There has never been so much turnover in real estate. Millions of square feet of office building space, including those occupied by tech companies, is currently underutilized. CBRE reports a 42% activity hike in its “Tech 30 Cities” from the end of 2019 to August 2020, revealing there are more sublease space and co-working options available than at any other time in history.
For tech companies, this rapid change requires a clear, enterprise-level real estate strategy that enables maximum flexibility for unforeseen peaks and valleys in workplace occupancy and space needs. This ensures that their global portfolios are resilient in unpredictable market conditions.
At Unispace, we call this approach future-gazing; proactively mitigating or preventing challenges to ensure the entire portfolio is flexible, fluid and working for our clients.
The recession has caused tech companies to look at different ways to save costs, which includes examining their workplace strategies and reevaluating their real estate portfolios. Our recent research has indicated that moving forward, the standard office will be 20% smaller on average.
As companies adapt to new ways of working, many are looking at reconfiguring their workplace strategies to include fluid, distributed and low-cost models, and blending home working with multiple smaller workplace hubs.
Fluidity and flexibility
The workplace model chosen by a tech firm may be ideal for a moment in time, but is it flexible enough to evolve with abruptly changing circumstances like Covid-19? Office space is typically the second-biggest cost for organizations, and some research suggests that office space can be vacant up to 40% at any one time. That said, tech companies have a history of exponential growth, forcing them out of office space ahead of their lease expirations, even during times of economic contraction.

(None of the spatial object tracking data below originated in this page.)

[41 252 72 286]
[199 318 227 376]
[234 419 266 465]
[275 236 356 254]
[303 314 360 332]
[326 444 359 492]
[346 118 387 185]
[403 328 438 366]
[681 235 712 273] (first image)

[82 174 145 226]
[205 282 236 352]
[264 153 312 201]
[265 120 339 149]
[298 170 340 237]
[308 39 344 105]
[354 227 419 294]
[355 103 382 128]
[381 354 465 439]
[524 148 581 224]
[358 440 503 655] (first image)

Unispace collected 2,500 responses to our 2021 WorkReady Survey, which highlighted the growing need for workplace flexibility:
What do these insights mean? That now is the time for tech to test new workplace concepts, draw people back into the office for strategic activities and find new ways of measuring performance to validate the new workplace paradigm.
Co-working in tech
Tech firms and startups, more than any other client type, have heavily relied on co-working spaces managed by companies such as WeWork, Regus Corporation and Industrious during explosive peaks in staff growth. In fact, tech firms and startups represent the bulk of co-working users.

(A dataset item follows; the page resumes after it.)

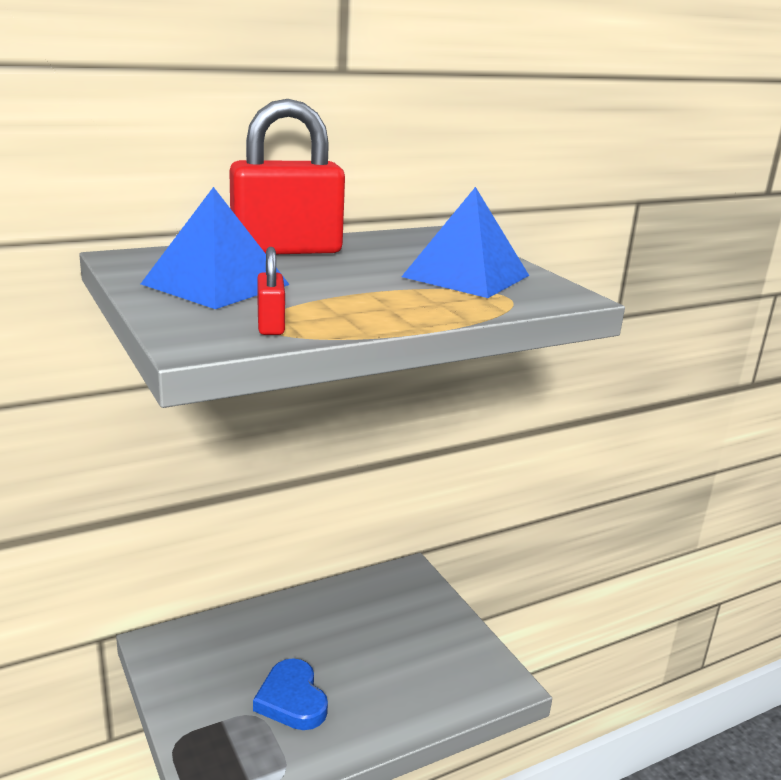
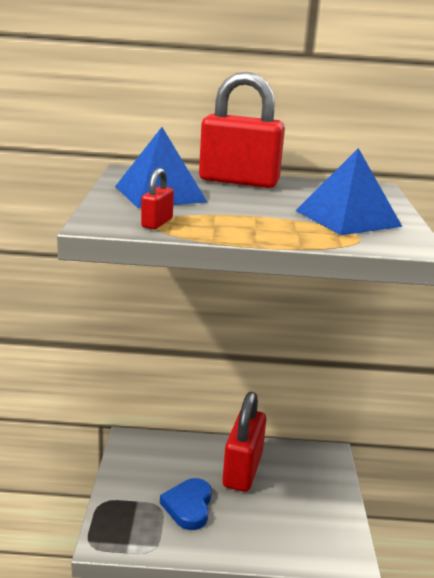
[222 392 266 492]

With all of the supply available, tech firms are well positioned to negotiate better rates or value-engineered enterprise contracts with co-working providers. Additionally, co-working spaces may shore up specific gaps in some tech workplaces like quiet, private offices for focus work. The pandemic has forced co-working operators to readjust their space policies to reflect increased requests (76% higher share) for private offices compared to collaborative group space. This could provide an inexpensive, ideal option for workplace overflow and minimize any disruption to critical business operations.